MANUEL LOPES, ESCRITOR
– UM CABO-VERDIANO NOS AÇORES
Urbano Bettencourt

INDEX

Sumário
Summary
Manuel Lopes
Bibliografia
Cartas de Manuel Lopes

Manuel Lopes

A 25 de Janeiro de 2005 faleceu em Lisboa o escritor Manuel Lopes. No atabalhoamento da informação diária, os jornais debitaram a apressada nota necrológica adequada a quem não frequentava os círculos da frivolidade literária; e do baú das frases de circunstância saíram coisas como “a Literatura portuguesa ficou mais pobre”, numa confusão despropositada (e vagamente colonial) entre língua e literatura. Mas sempre lá se disse que o escritor vivera alguns anos nos Açores, embora um jornal da capital tivesse especificado “antes de se instalar definitivamente em Cabo Verde”; o facto é que, depois de deixar os Açores, Manuel Lopes ainda viveu em Santo Amaro de Oeiras, antes de se instalar definitivamente em ... Lisboa.

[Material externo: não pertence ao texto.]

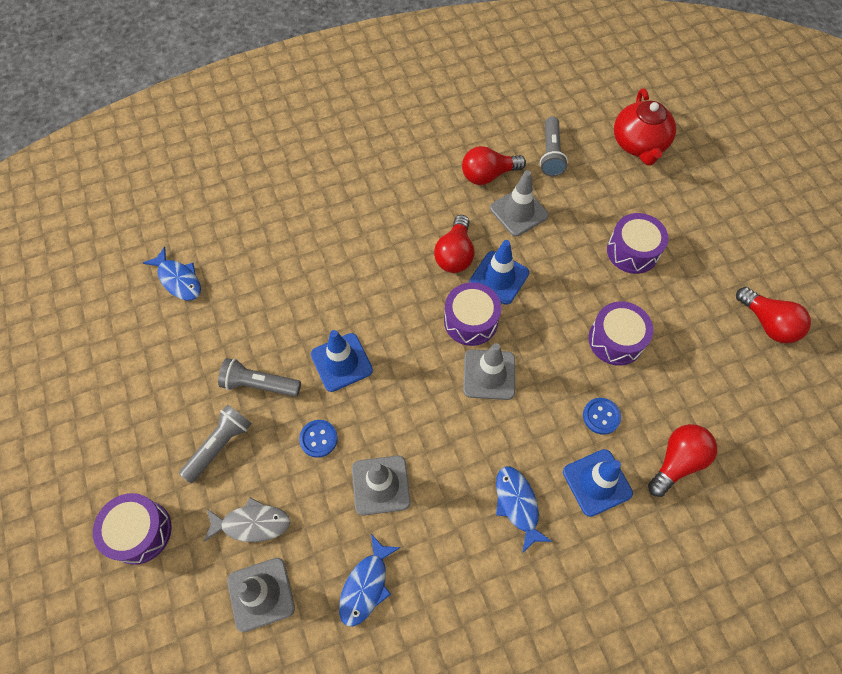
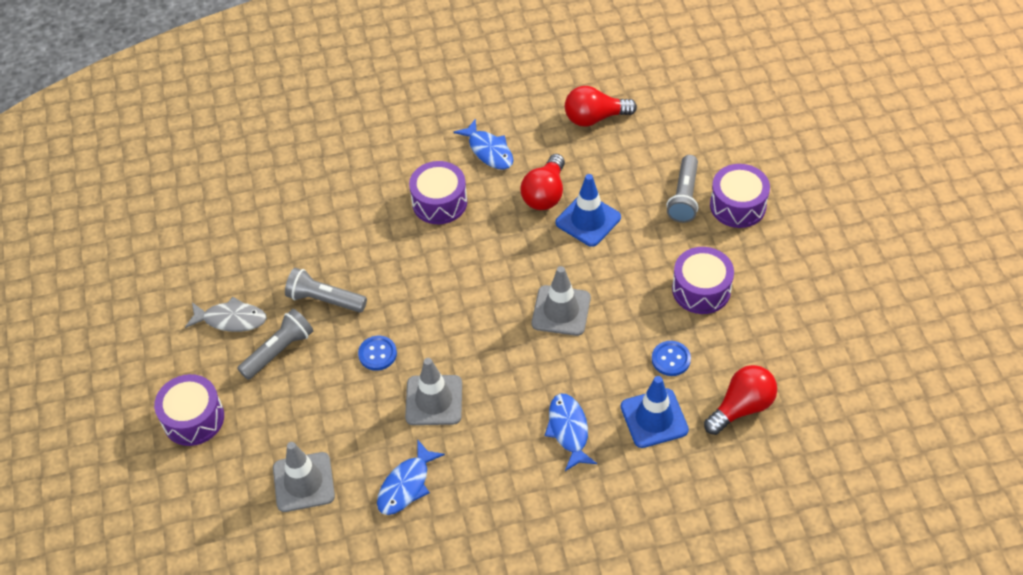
camera: 10 degrees right, 10 degrees down
(178, 279) = (254, 196): blue fish -> blue fish (489, 151)
(252, 523) = (302, 422): grey fish -> grey fish (231, 319)
(341, 362) = (410, 286): blue traffic cone -> none
(470, 321) = (550, 259): purple drum -> purple drum (439, 202)
(518, 212) = (621, 157): grey traffic cone -> none
(551, 154) = (668, 101): grey flashlight -> grey flashlight (684, 197)
(639, 144) = (768, 98): red teapot -> none
(767, 323) = (870, 287): red light bulb -> none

Esta presença do escritor cabo-verdiano nos Açores ficou a dever-se ao facto de a Western Telegraph, companhia de que era funcionário em S. Vicente, o ter transferido para o Faial, aonde chegou no início de 1944; instalado na chamada Colónia Alemã, viveu nesta ilha cerca de onze anos, até ao primeiro trimestre de 1955.

O período açoriano de Manuel Lopes, o seu significado no percurso biográfico e artístico do autor, tem sido objecto de atenção particular por parte de Marie-Christine Hanras; encontram-se ainda referências a ele, embora mais pontuais, tanto em António Cândido Franco como em Carlos M. Ramos da Silveira. O próprio Manuel Lopes em diversas ocasiões se referiu à sua experiência açoriana, em termos que deixam passar a expressão de um duplo sentimento: por um lado, o desconforto perante um novo ambiente, a vários níveis adverso; por outro lado, a constatação daquilo que de positivo esses anos representaram na sua actividade criativa e na sua vivência social. Vistos numa perspectiva algo diferenciada, esses depoimentos ajudam a recuperar uma certa imagem da Horta nas décadas de 40 e de 50 e permitem ainda compreender o modo como o escritor se integrou no meio cultural e literário açoriano, integração a que não é alheio o relacionamento com o poeta Pedro da Silveira.

A um primeiro olhar, a chegada de Manuel Lopes à Horta e a sua estadia fazem-se sob a forte impressão de um meio pouco estimulante intelectualmente e constrangedor do ponto de vista físico, tenham-se em conta as profundas diferenças climáticas entre Cabo Verde e os Açores. Dessa mudança e dos seus efeitos, fala Manuel Lopes na entrevista a Daniel Spínola, tomando como termo de comparação os hábitos desportivos pessoais num e noutro arquipélago: “Eu saí de um clima extremamente seco, saudável, de S. Vicente, mas aquele clima seco que faz de toda a rapaziada um desportista – eu era um homem que andava nas montanhas (...) joguei futebol, joguei ténis, joguei golfe, gostava muito de jogar golfe, fiz natação e, principalmente, corri (...) Ali nos Açores dei a volta à ilha a pé, ainda nos primeiros meses, eu levava ainda genica de Cabo Verde. Mas depois comecei a cair naquela... eu senti-me mesmo pesado. É um clima um pouco deprimente. É uma humidade deprimente. A gente sente a humidade entrar na pele, nos ossos, nas carnes. E eu tornei-me caseiro porque vivi lá onze anos” (L opes , 1998: 16). Noutra ocasião, o escritor não deixaria, no entanto, de reconhecer os aspectos positivos desse pendor caseiro e do sedimentarismo a que o Faial o obrigou, levando-o a desenvolver estratégias para sobreviver num meio que também no domínio cultural se diferenciava do cabo-verdiano: “Não fui encontrar na ilha do Faial a mesma efervescência cultural que deixei em S. Vicente, pela simples razão de não ter encontrado efervescência nenhuma. Foi para mim, em relação ao que tinha deixado em S. Vicente, um handicap considerável” (L opes , 1984: 20).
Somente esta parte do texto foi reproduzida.